1520s German Green Wool Rock

An early 16th century middle class German woman’s gown in leaf green wool, with wide sleeves, based on a portrait by Hans Krell.

I needed a new woollen gown for everyday wear – something with a typical Burgher look in a brighter colour than my current wardrobe options.

Wool mix, canvas, twill tape, cotton velveteen, linen lining, brass hooks & eyes

Research and Design

This gown is based on the Portrait of a Woman by Hans Krell, which shows a gown of pink wool with black velvet guards and wide sleeves. There are several other portraits showing similar style, including this one by Beeham, worn with a different style of Hemd and headdress.

Rather than copy the pink and black of the original, I decided to make this gown in leaf green – a colour seen in many German middle class images from this era, such as this example by Zegender.


The wide spaced shoulders meant I could not use my linen Unterrock – I needed one with narrower shoulder straps. So the first step was making a new worsted Unterrock!

The next challenge was the green wool. Not an easy colour to come by, so I dyed some camel-coloured wool mix fabric with food dye to get the colour.

Wool dyed leaf green

Once I had the supporting Unterrock, I could pattern the bodice. I wanted a nice curve over the bust, as seen in the portrait, so the front is heavily shaped. The shoulder section is cut on the straight, to reduce stretch, as seen in Alcega’s cutting diagrams in Tailor’s Pattern Book 1589 (Alcega 1979).

The sleeve pattern was interesting – it did not need much flare at all to make quite an open sleeve. The rotated seam ensures the sleeves sit well.

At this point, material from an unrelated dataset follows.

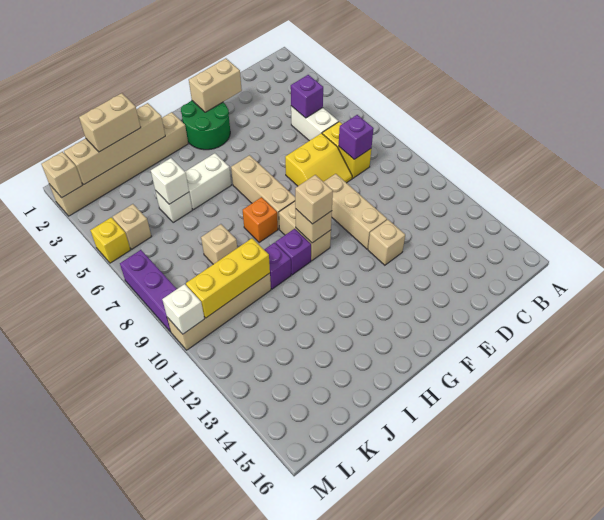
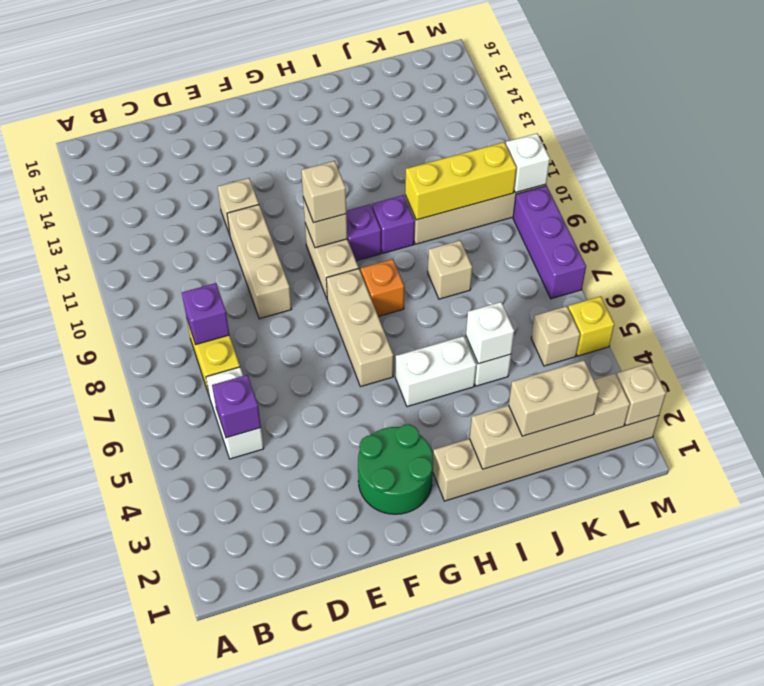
yellow slope D7:E8 level 1 top 7 -> none
tan brick E2:F2 level 2 -> none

I cut the bodice in canvas, wool and linen. I sewed a piece of twill tape down the front of the canvas for extra strength and stiffness. I sewed the shoulder sections together, overlapping the canvas and seaming the wool, then basted the wool to the canvas. I stitched the side seams and pick-stitched the seam open, then I turned up the bottom hem and catch-stitched that to the canvas.

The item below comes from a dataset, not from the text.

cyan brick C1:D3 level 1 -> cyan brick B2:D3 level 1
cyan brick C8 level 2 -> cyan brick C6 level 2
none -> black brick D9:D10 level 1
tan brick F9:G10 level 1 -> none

Since the velvet guards would overlap the top of the sleeves, I made the sleeves next. I cut them in wool and green linen for the lining, since this would show at the open cuffs. I sewed the back seam, pickstitched it open and catch-stitched the cuff hem. I cut the guards in black velveteen and hand-stitched them on.

I sewed the lining and inserted it, basting at the top and slip-stitching in at the cuff. Then I sewed the lined sleeve into the armscye of the bodice. I used the bodice pattern to develop a pattern for the guards, then cut this in cheap fabric and checked it against the bodice before cutting in velveteen.

I machine sewed it around the neckline for my usual reverse binding approach. I did have a moment of doubt as I sewed it, but it has always worked before… As soon as I started to flip the guarding out I realised this was NOT going to work with the new tailored approach.


So I had to unpick, cut new guards, then baste the outside and catch stitch to the canvas inside. Then I measured out from the finished edge, turned the velveteen under and slip-stitched the outer edge to the wool. Finally, I lined the bodice in linen, slip-stitching all around.

The wool was wide (150cm) so I cut three curved panels for the skirt, sewed them and flat-felled the seams, leaving a front opening. I lined the top of the skirt with a curved strip of linen, then box-pleated it onto the completed bodice, over-stitching in two passes.

I sewed 7 sets of hooks and eyed down the front of the bodice, and another halfway down the skirt slit. Then I put on all the layers to adjust the hem length. Finally, I added a black velveteen guard to the base of the skirt.

I have worn this Rock often – it’s comfortable and surprisingly cool, with the open sleeves and worsted Unterrock. Not a good choice for the kitchen though – the sleeves are just not practical!